7 min read

Pure assembly is powerful and educational, but limited. You cannot write a network server in pure assembly using only system calls — well, you can, but the result would be thousands of lines of error-prone code that every standard library already...

Chapter 20: Calling C from Assembly and Assembly from C

The Bridge

Pure assembly is powerful and educational, but limited. You cannot write a network server in pure assembly using only system calls — well, you can, but the result would be thousands of lines of error-prone code that every standard library already provides. You cannot call getaddrinfo(), SSL_CTX_new(), or zlib_compress() without interfacing with C.

Similarly, C code that needs hand-optimized SIMD, precise timing via RDTSC, or hardware-specific instructions can call assembly functions — as long as those functions follow the ABI contract.

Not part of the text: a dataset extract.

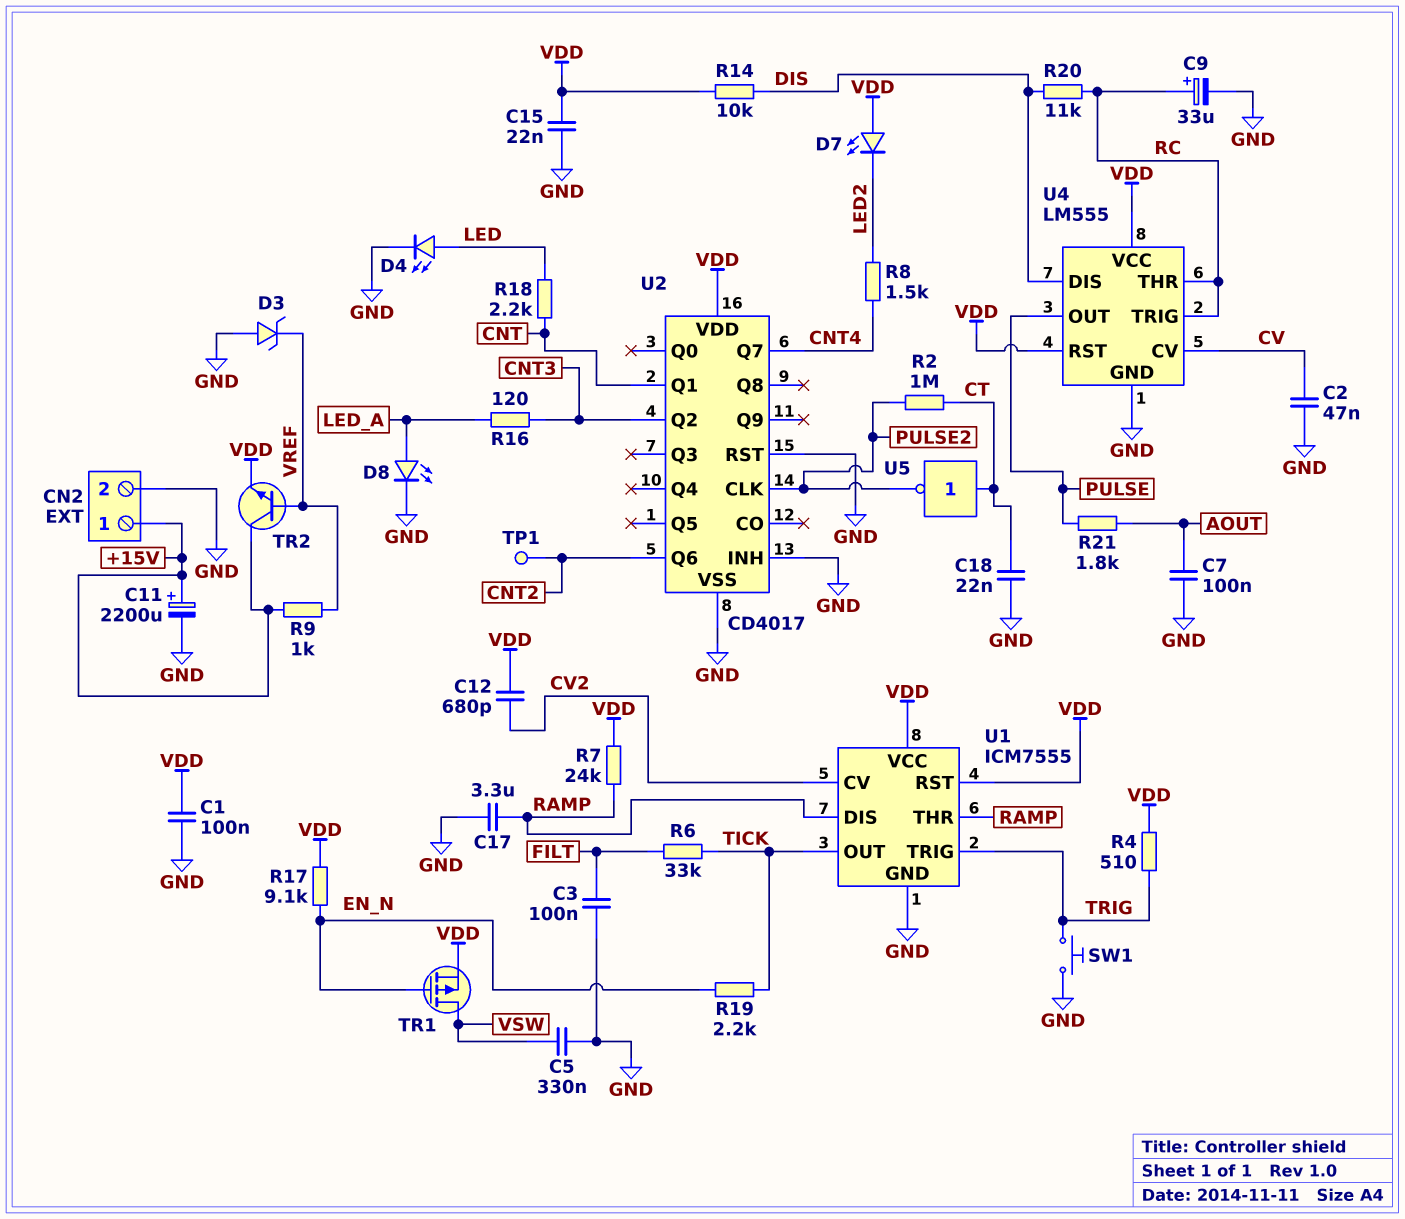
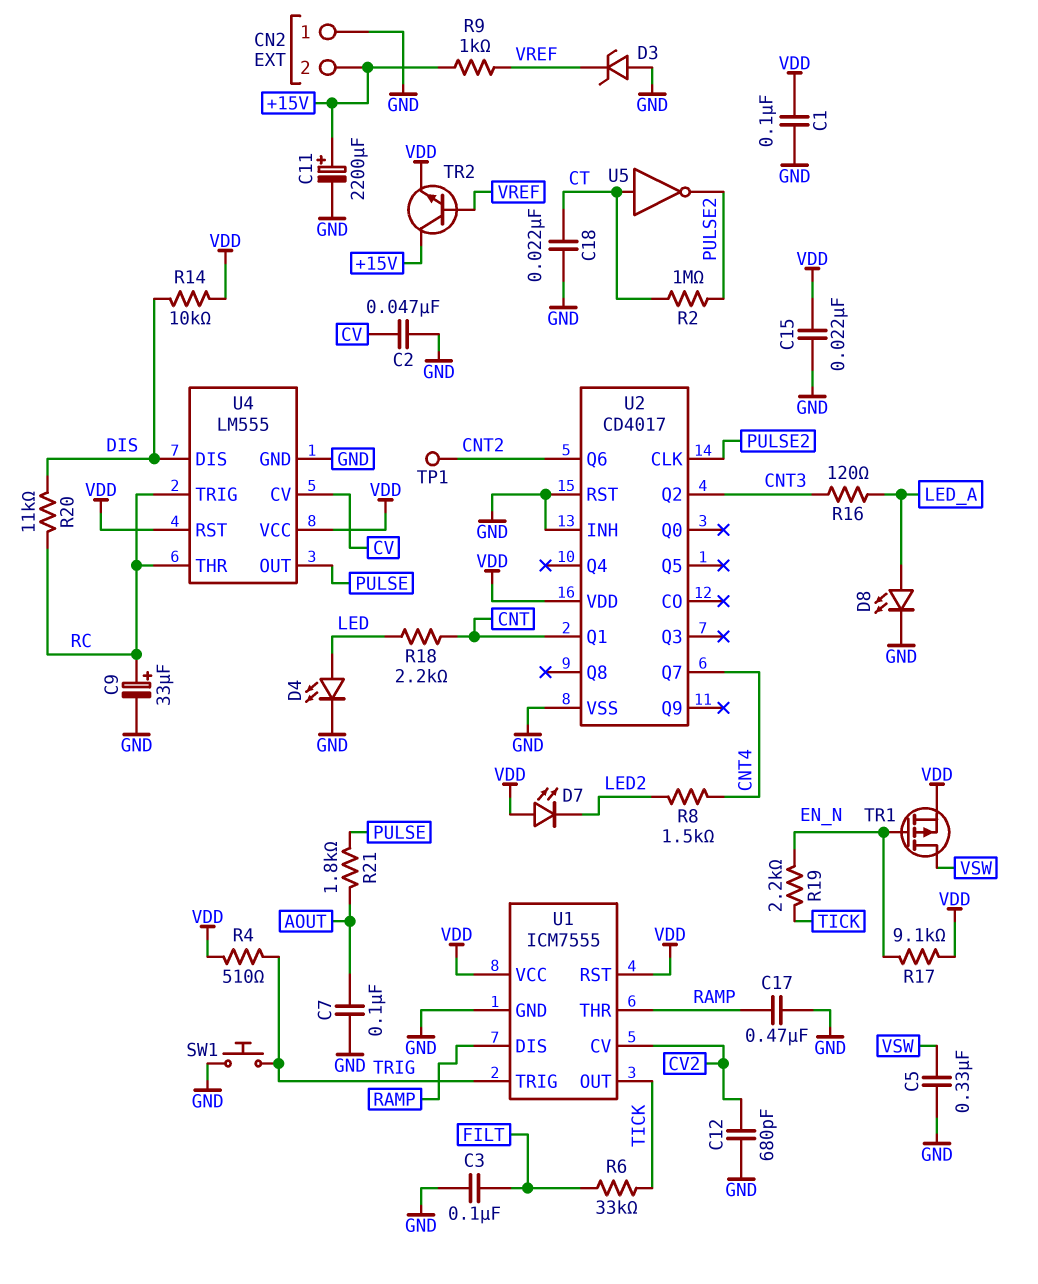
C12: 680pF (CV2, VDD) -> 680pF (CV2, GND)
C17: 3.3uF (GND, RAMP) -> 470nF (GND, RAMP)
CN2 pin 1: +15V -> GND
CN2 pin 2: GND -> +15V
R7: 24k (RAMP, VDD) -> none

This chapter is the bridge.


20.1 Why Interface Assembly with C

Assembly Calls C

Assembly programs can call any C function by following the System V AMD64 ABI: - printf — formatted output without writing your own formatting code - malloc/free — dynamic memory allocation - fopen/fread/fwrite/fclose — file I/O with buffering - socket, connect, send, recv — networking - pthread_create — threads - Any third-party library with a C API (OpenSSL, zlib, SQLite, etc.)

C Calls Assembly

C programs can call assembly functions for: - Performance-critical inner loops (SIMD, specific instruction usage) - Hardware access (CPUID, RDTSC, port I/O) - Cryptographic primitives (avoiding compiler optimizations that might remove security-critical zeroing) - Boot/startup code before C runtime is initialized


20.2 Linking Assembly with C

NASM extern and global

; In NASM assembly:
extern printf         ; tell NASM that printf is defined elsewhere (in C library)
extern malloc         ; same for malloc
global fast_checksum  ; make fast_checksum visible to other object files

section .text
fast_checksum:
    ; ... implementation ...
    ret
  • extern name — declares a symbol defined in another object file
  • global name — exports a symbol from this object file (makes it available to the linker)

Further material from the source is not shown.